The key distinction is that an ETF is simply a traditional investment vehicle, with bitcoin as the asset, but traded on a regulated stock exchange, via regulated brokers. Such structures might be anathema to Bitcoin, designed and then launched in 2009 by a pseudonymous creator – partly as a backlash against the Wall Street excesses that fueled the global financial crisis a year earlier – as an internet-based, peer-to-peer payments network that would be free from government control.
So the reception from the crypto faithful might be mixed, even if Fink’s newfound fondness might have helped to support the recent rally in bitcoin’s price, now up 82% year-to-date.
“Crypto is losing the plot,” said Jim Bianco, president of Bianco Research. “It is supposed to be about decentralization, permissionless and self-sovereignty. Getting excited that it is going to become a more accessible poker chip is nice and will help degens in the short term, but it will not help to fulfill the real promise of crypto.”
Fink, who until this week was known to be a skeptic of crypto and at one point called bitcoin “an index of money laundering,” said on Wednesday that it could “revolutionize finance.”
However, rather than praising the core idea behind the newly-built digital asset market, mainly decentralization, Fink said that the asset manager’s main goal was to make it easier and cheaper to trade and invest in bitcoin. Some industry experts worried whether BlackRock might be in it for the wrong reasons.
“Arguments have been made that ETFs, as well as bitcoin exchanges, ignore what some believe is the single most important feature of bitcoin, the ability to control their funds without the need to place trust in a third-party to manage the asset,” said Jim Iourio, managing director of TJM Institutional Services and a veteran futures and options trader. “This flies in the face of Bitcoin’s entire point of existence.”
Crypto was built on the idea that money shouldn’t have to be tied to a third-party or middlemen, such as banks or even governments, and is therefore immune to manipulation of any sort.
When it comes to ETFs, the provider (in this case BlackRock, if it wins regulatory approval to launch the product) owns the underlying asset and sells shares of the fund to investors. It works in a way that crypto was built to change.
“So-called mainstream adoption will bring waves of new entrants to bitcoin, and the risk is that they won’t care, and won’t protect the decentralization properties that make it valuable over centralized alternatives in the first place,” Alex Thorn, head of research at the digital-asset financial firm Galaxy, wrote this week in a report.
Mainstream adoption
Nevertheless, when the leader of the biggest asset manager in the world openly admits that, contrary to his opinion a few years ago, he now sees bitcoin as “digitizing gold,” it can’t be all so negative – at least for now.

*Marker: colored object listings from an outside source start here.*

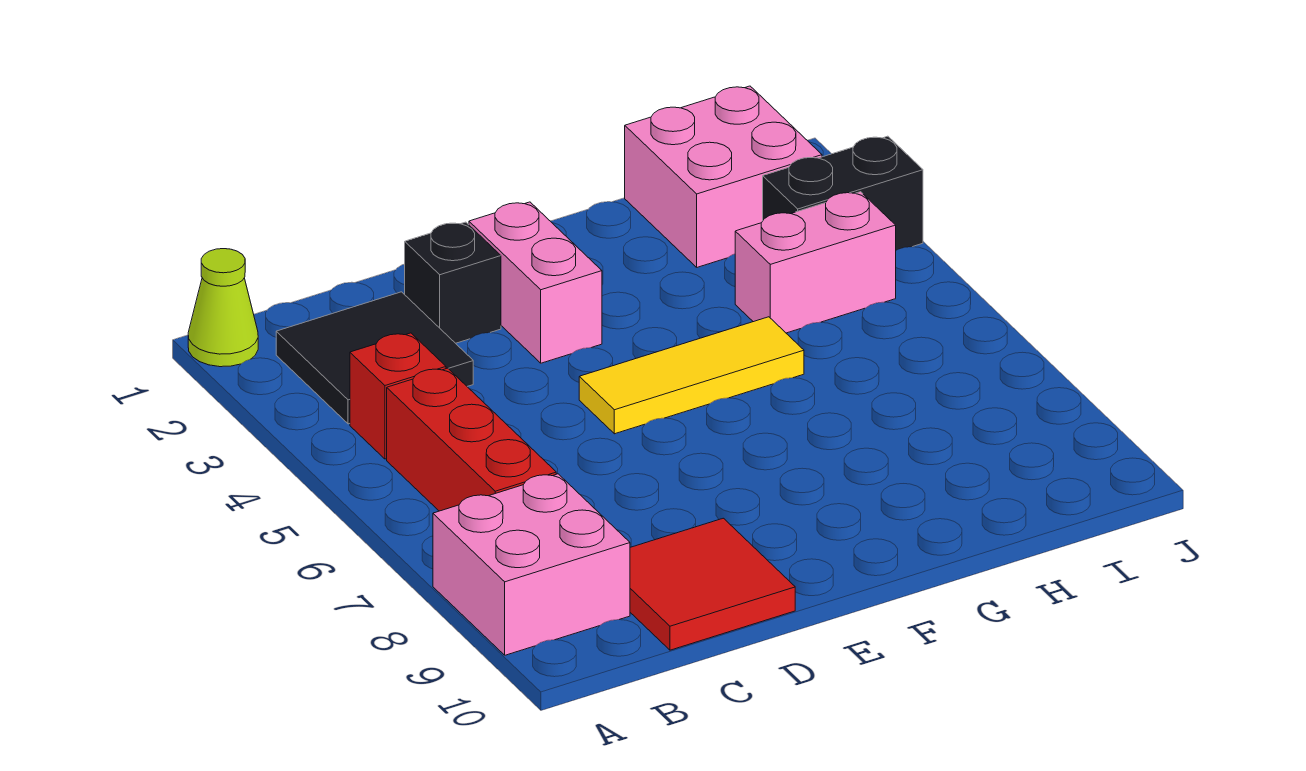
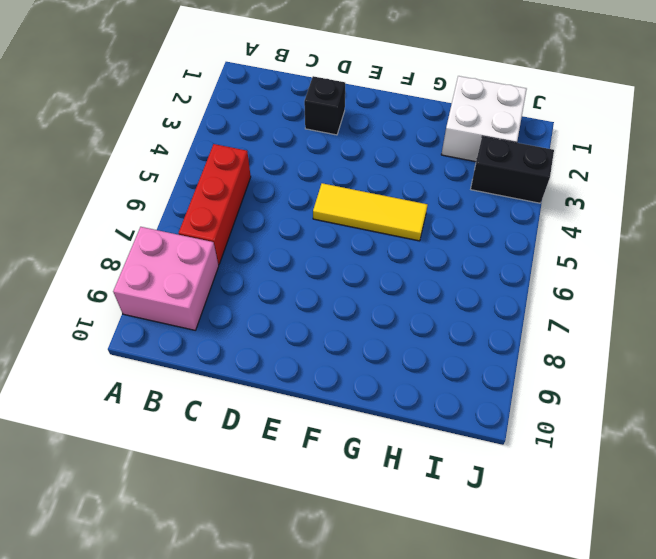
white brick H1:I2 level 1 -> pink brick H1:I2 level 1
none -> lime cone A1 level 1
none -> black tile B2:C3 level 1
none -> red brick B4 level 1

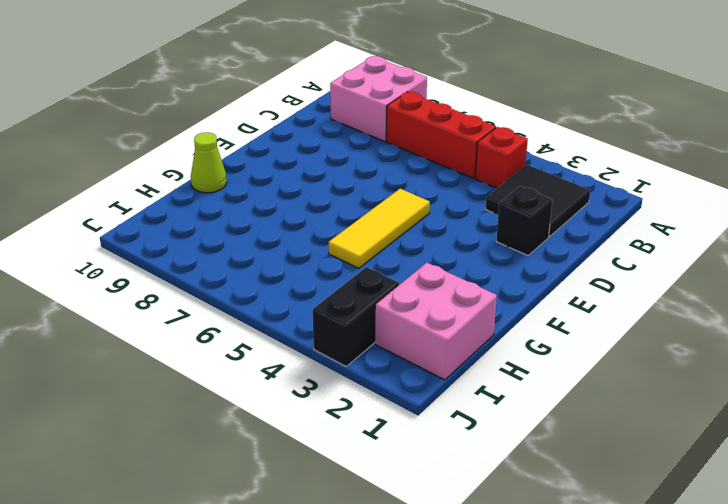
lime cone G10 level 1 -> lime cone A1 level 1
none -> red tile C9:D10 level 1
none -> pink brick E2:E3 level 1
none -> pink brick H4:I4 level 1

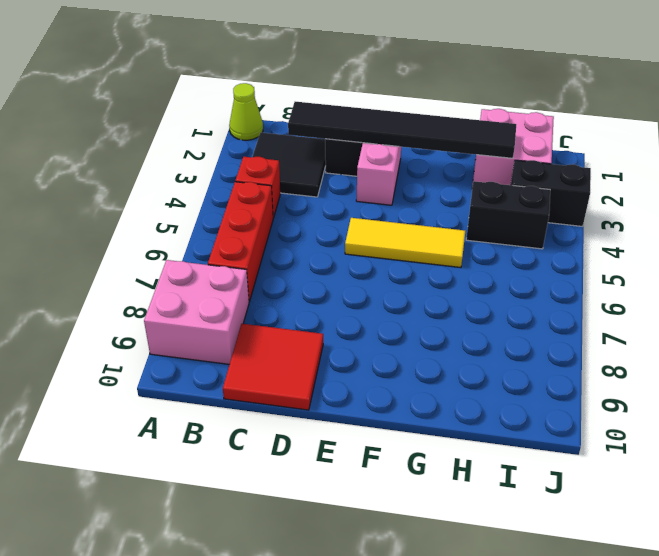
black tile C2:H2 level 2 -> none
black brick H4:I4 level 1 -> pink brick H4:I4 level 1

Validation from people like Fink could help with mass adoption, further ingraining bitcoin in mainstream usage and public consciousness.
Paul McCaffery, managing director at boutique investment firm Keefe Bruyette & Woods, or KBW, said he believed Fink’s embrace could pave the way for other Wall Street investors to express comfort with Bitcoin, and allocate more money to the cryptocurrency.
“It’s a game-changer,” he said. “His commentary was not about this being a good economic decision for BlackRock but rather about the promise of digital wealth.”